Se estivéssemos na década de 1.950, vá lá, mas em final de século e milênio, com a vasta literatura ufológica disponível, com uma publicação mensal como a Revista Ufo, do Centro Brasileiro de Pesquisas de Discos Voadores (encontrada em qualquer banca de jornal, atualizada), alguém duvidar ou ficar com certas elucubrações mentais, se isso ou aquilo de discos voadores existe, etc. e tal é, no mínimo uma falta de originalidade e um modismo fora de época de extremo mal gosto.

Outro fato: Afinal, quem são os ufólogos? São estudiosos e pesquisadores do fenômeno popularmente chamado de “discos voadores”.

Obviamente que se um cientista diz duvidar da existência dos discos voadores, isso não se torna palavra divina. Além disso, a não ser que a população queira andar olhando constantemente para o céu, convenhamos que, na esquina da nossa rua não haverá um disco voador estacionado, a nos esperar.

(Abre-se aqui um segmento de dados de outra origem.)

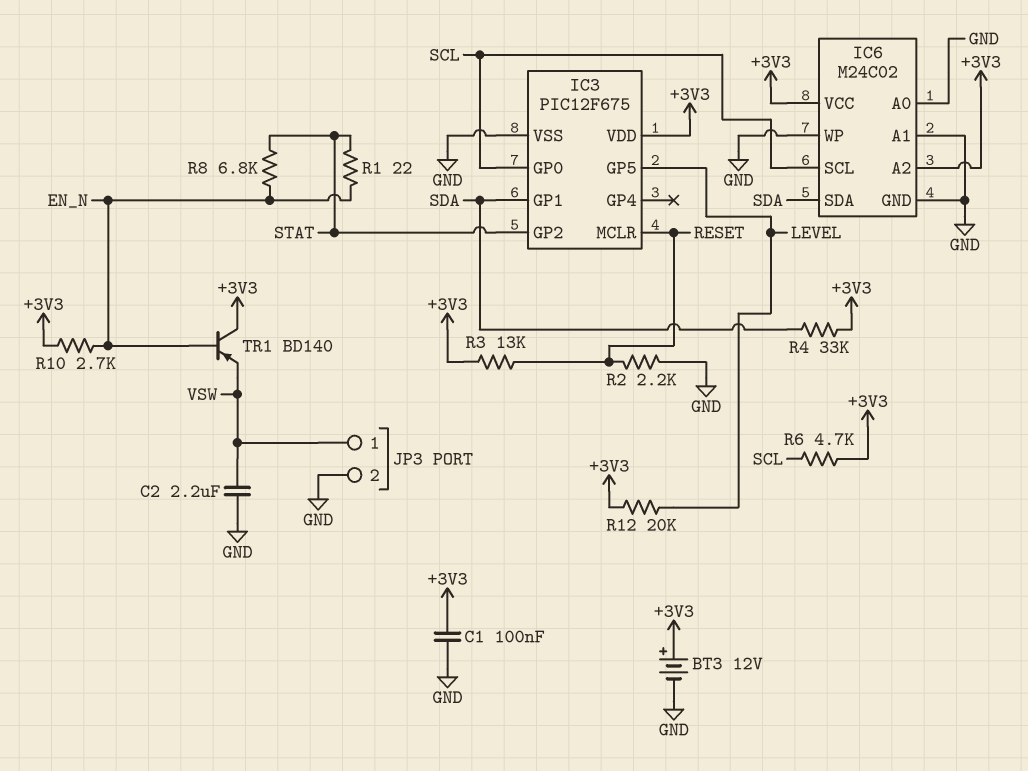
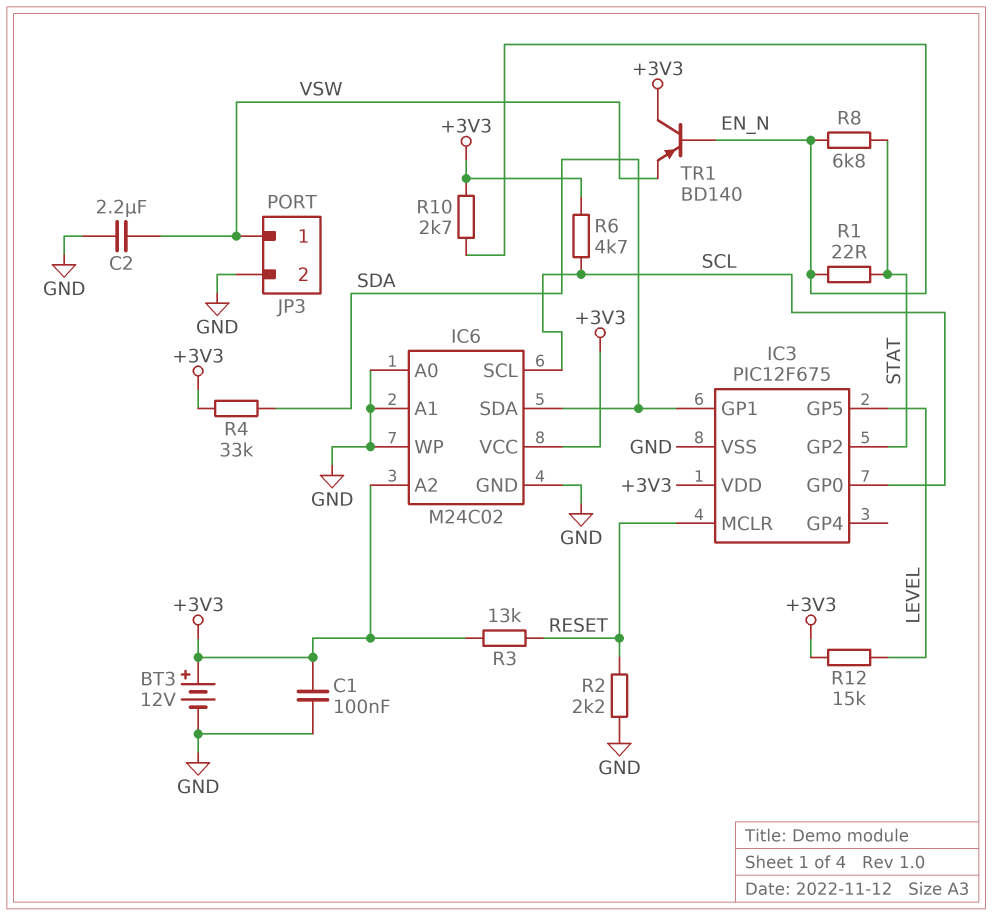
R12: 20k (+3V3, LEVEL) -> 15k (+3V3, LEVEL)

Felizmente, o estudo ufológico quebra muitas coisas estabelecidas, principalmente para as pessoas que se mantêm numa ortodoxia de homens das cavernas. Uma coisa é saber de onde vêm várias civilizações extraterrestres, que visitam a Terra. Isso é algo que está sendo investigado pela ufologia. Outro ponto também investigado é sobre o comportamento mostrado pelos extraterrestres. Agora, duvidar da existência dessas naves extraterrestres, achar que milhões de seres humanos tiveram alucinação coletiva e que o estudo ufológico é mera fraude, convenhamos, é desinformação, é uma falta de raciocínio vasto...

*José Carlos Rocha Vieira Júnior é professor de História e estudante de Ufologia desde 1.974.